I realized, I could either fight or flight. I decided to fight. I told these "mean" girls they could either teach and train me to be a valuable team player who could jump into any emergency and do her part, or one who was a burden who did not know what to do. I called them on their meanness, like when one threw a (clean) trash bag in my face and demanded I clean up a post-delivery room. I called her on that and told her I would not tolerate her throwing things in my face and talking to me that way.

It changed. Slowly. Not overnight. But I showed them I was not going to be chased off, tail between my legs, or run to the manager and tattle. I knew what was going on. It was not right, but I knew how to stop it. And I did.

2 years later, these "mean girls" where throwing me a surprise baby shower. I was definitely part of the team, and if not loved, at least, respected by them.
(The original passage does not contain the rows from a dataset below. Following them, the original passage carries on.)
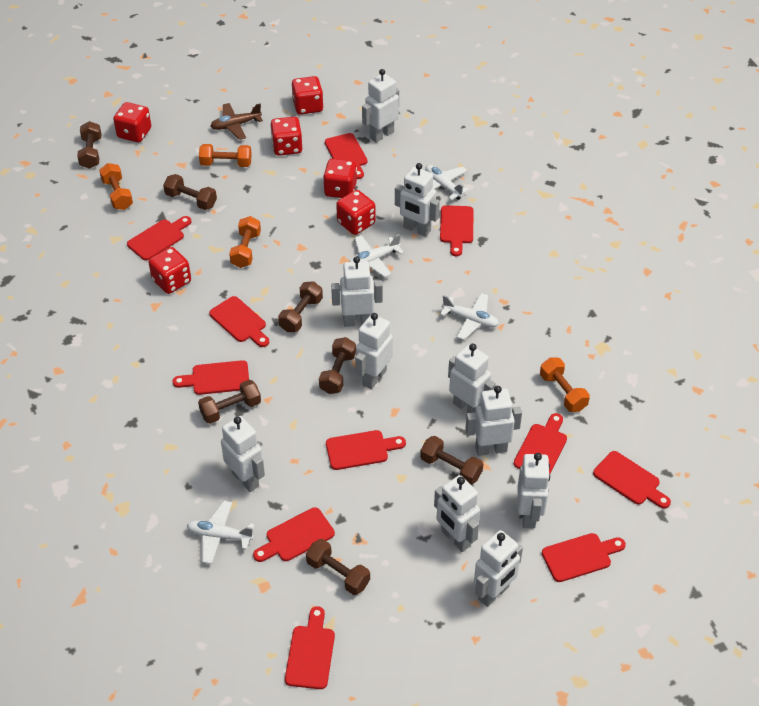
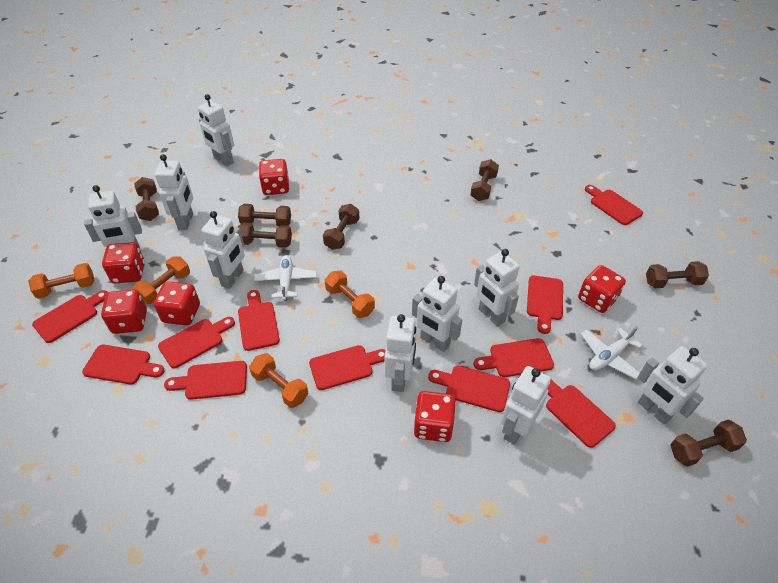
brown plane: 1 -> 0
white plane: 4 -> 2
white robot: 10 -> 9

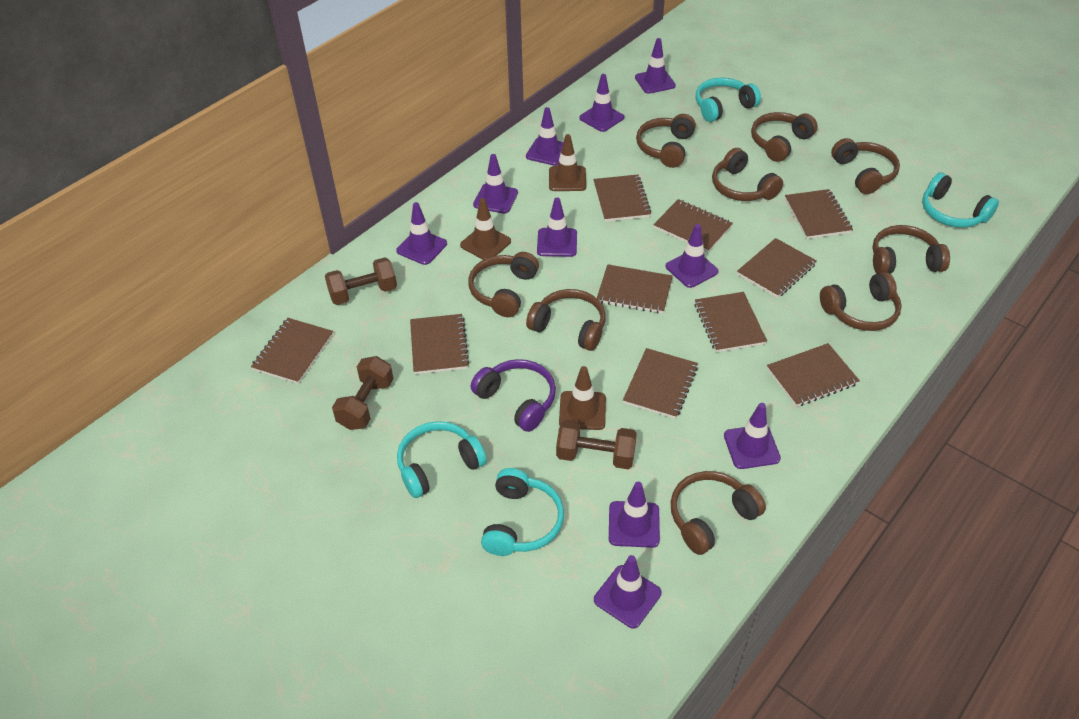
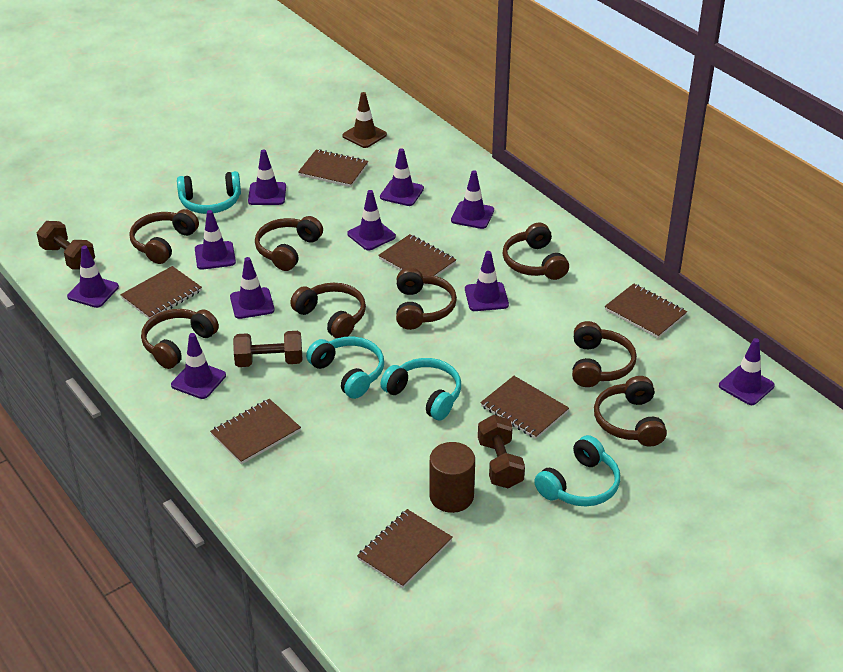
brown cylinder: 0 -> 1
brown headphones: 9 -> 8
brown notebook: 10 -> 7
brown traffic cone: 3 -> 1
purple headphones: 1 -> 0

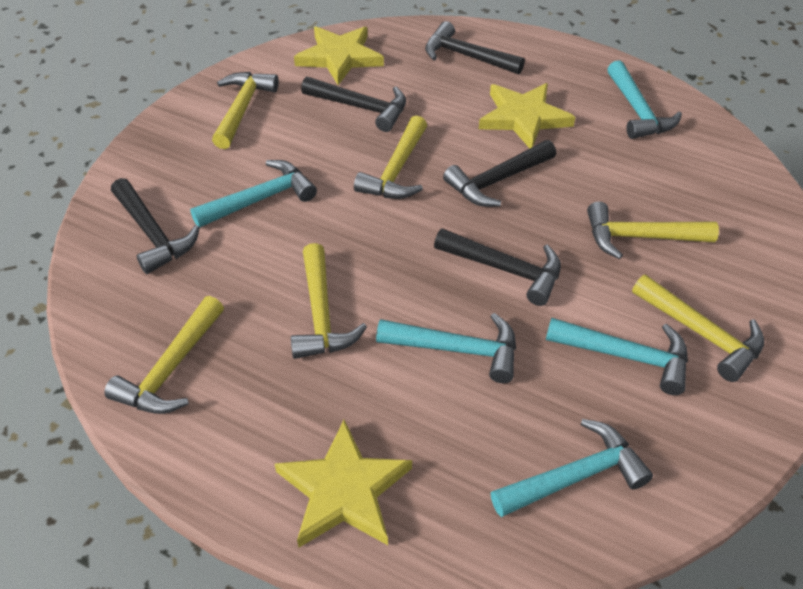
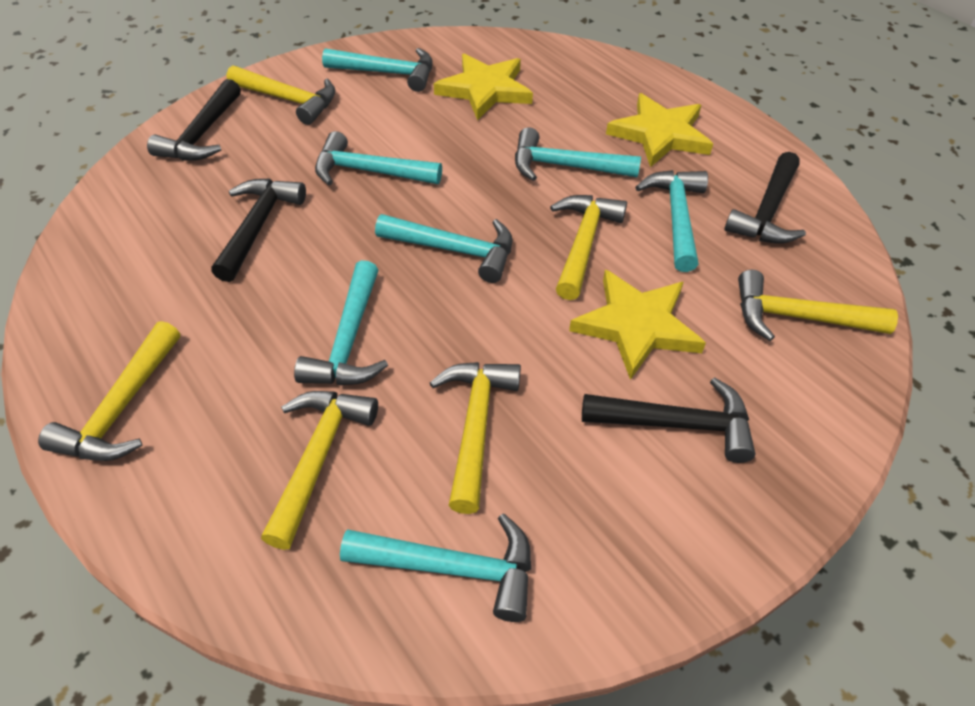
black hammer: 5 -> 4
turquoise hammer: 5 -> 7

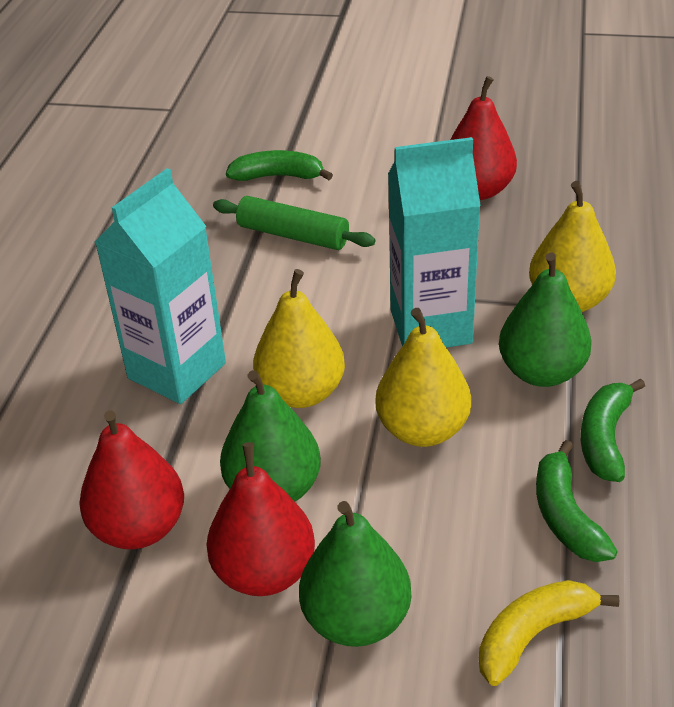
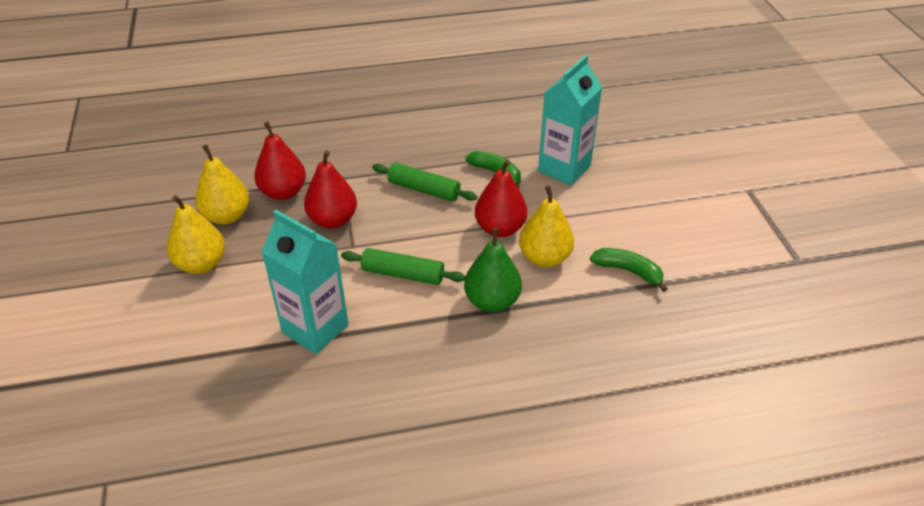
green banana: 3 -> 2
green pear: 3 -> 1
green rolling pin: 1 -> 2
yellow banana: 1 -> 0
Sometimes we have to buck up and be strong. I am not saying at ALL, bullying and lateral violence should ever exist. Clearly, they should not. But I also knew, having been bullied in middle school, how these folks think, and that it's about their insecurities, not mine.

Clearly, I did not have all the psychological elements of the suicidal person. Suicide or self-harm never crossed my mind once. I feel for those for whom this seems a reasonable, viable option to end the horrific pain in their lives. It's no joke and it's real. But I also know there MUST be a heck of a lot more going on in a person who would chose such a final end to temporary problems.

Absolutely loved your post. I would definitely agree that's how I would personally handle that type of situation as a new grad. What those nurses did on your OB floor was cruel and I think it is the biggest problem in nursing, and something that desperately needs to be addressed. However, I have to disagree with you that we as nurses need to "buck up and be strong". The reason I say that because it only works for certain individuals. Again, to be clear, I know you made it clear that lateral violence and bullying should not exist, but what is more benevolent here: asking nurses to be more supportive of each other or telling new grads to suck it up?

I know for a fact SmilingBluEyes that you're not the type of person to tolerate that behavior. We know if we're not getting respect (because we're new, we need something explained, etc), we are busting our behinds to gain that experience and knowledge so those bullies have no choice but to respect us. However, I also realize that there are those nurses that wither and shrivel when faced with those challenges. And therein lies the problem. The only way we can solve the problem is the root cause, the behavior among nurses.

Also, I agree with you that there is no trend until there is concrete statistical data to back up the OP's claims. I think what we can all agree is that lateral violence and bullying is a huge problem in nursing, but it would be false and irresponsible to claim that suicide is often the aftermath. I think the case OP was referring to was isolated.